Resistance to change isn’t incompetence, it’s mismanaged development.
Change can feel hard and scary if it's forced on us. People resist it, not because they’re lazy or incapable, but because they feel unsafe and unprepared. Resistance is fear in disguise. Fear of the unknown. Fear of failure. Fear of losing control. Fear of being unable to cope.
The problem isn’t the resistance itself, it’s how we manage people to accept it as normal.
When we label resistance as incompetence, we miss the point. Change isn’t a skill problem, it’s an experience problem. People need practice feeling in control of change to reduce the fears they have of being part of it.
Research shows if we spend more than two years in a job doing the same thing with little or no meaningful development, our brains shut off and our skills of adapting and managing change atrophy.
Just like if you stop going to the gym for two years then go back, your first few workouts will come with lots of pain and suffering as your body adjusts to growing again.
Efficiency and productivity in a workplace if taken to the extreme, comes at the cost of adaptability and flexibility.
In any job remember The 15% Rule.
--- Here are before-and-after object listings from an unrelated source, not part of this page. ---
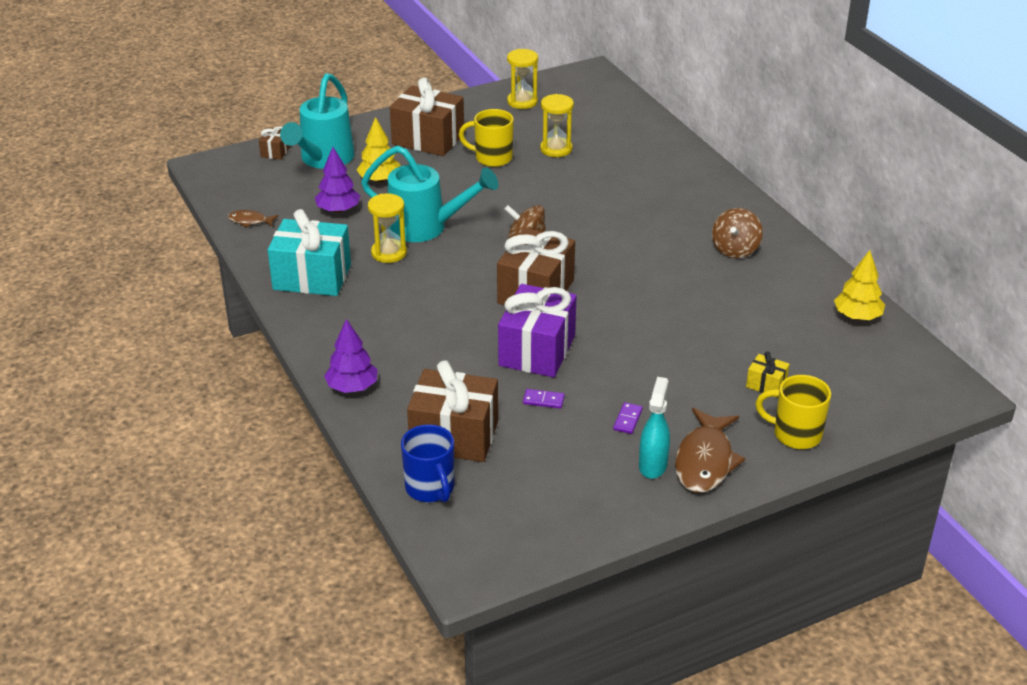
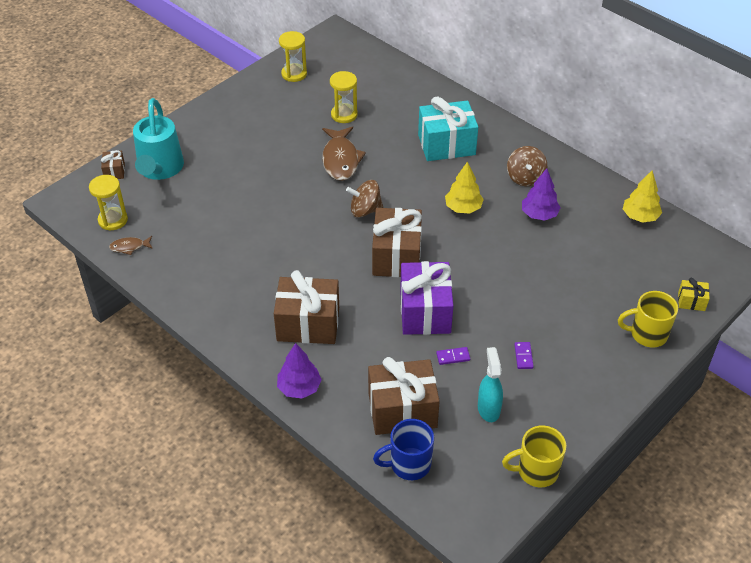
camera: 20 degrees left, 10 degrees up
(312, 277) = (211, 290): turquoise gift -> turquoise gift (446, 145)
(338, 210) = (198, 217): purple tree -> purple tree (539, 214)
(379, 180) = (217, 179): yellow tree -> yellow tree (463, 208)
(389, 253) = (262, 249): yellow hourglass -> yellow hourglass (113, 220)
(426, 227) = (279, 217): turquoise watering can -> none
(428, 139) = (236, 129): brown gift -> brown gift (308, 324)
(430, 488) = (409, 464): blue mug -> blue mug turned 120 degrees clockwise
(492, 158) = (298, 135): yellow mug -> yellow mug (536, 471)
(653, 465) = (561, 392): turquoise spray bottle -> turquoise spray bottle (488, 409)
(705, 461) = (596, 377): brown fish -> brown fish (341, 160)
(766, 384) = (606, 296): yellow gift -> yellow gift (691, 301)

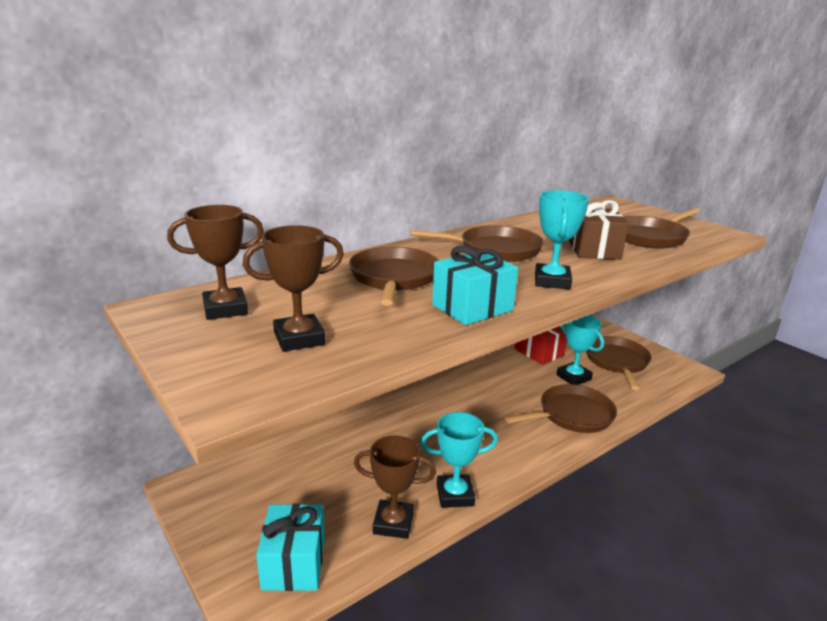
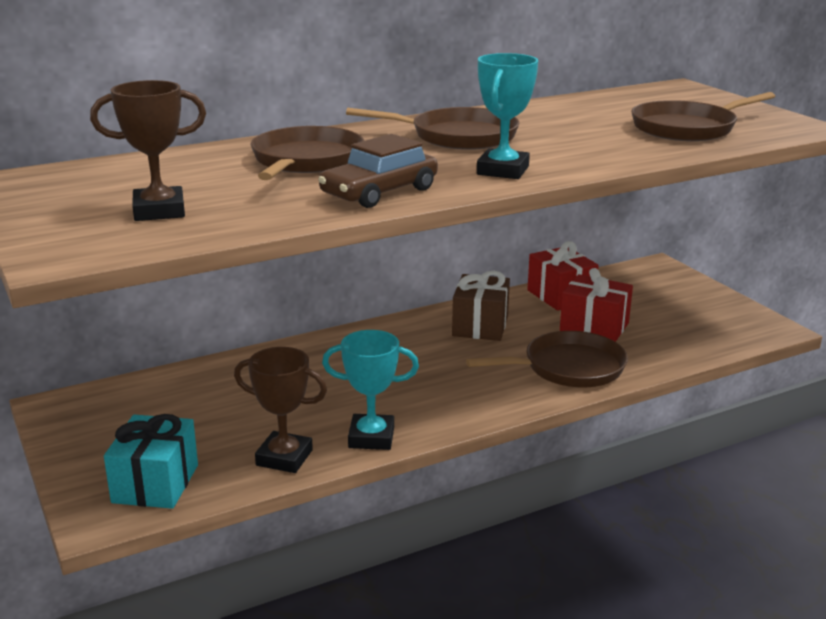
camera: 10 degrees right, 0 degrees up
(225, 309) = (93, 182): brown trophy -> none
(472, 308) = (379, 192): turquoise gift -> brown car
(573, 377) = (594, 327): turquoise trophy -> red gift
(594, 250) = (592, 140): brown gift -> brown gift (480, 326)
(617, 362) = (668, 312): brown pan -> none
To maintain healthy mental fitness to change, we need a regular diet and exercise regime of spending 15% of our time doing hard things that challenge us. Where we have to struggle to adapt and grow. This small investment keeps a team mentally strong and agile.
Preparing for change as a one-off event will cause lots of pain. But if teams develop a culture of finding and solving challenging problems, they become change fit. And that makes a business more competitive.
Resistance to change isn’t a sign of incompetence in people. It’s a call for better leadership.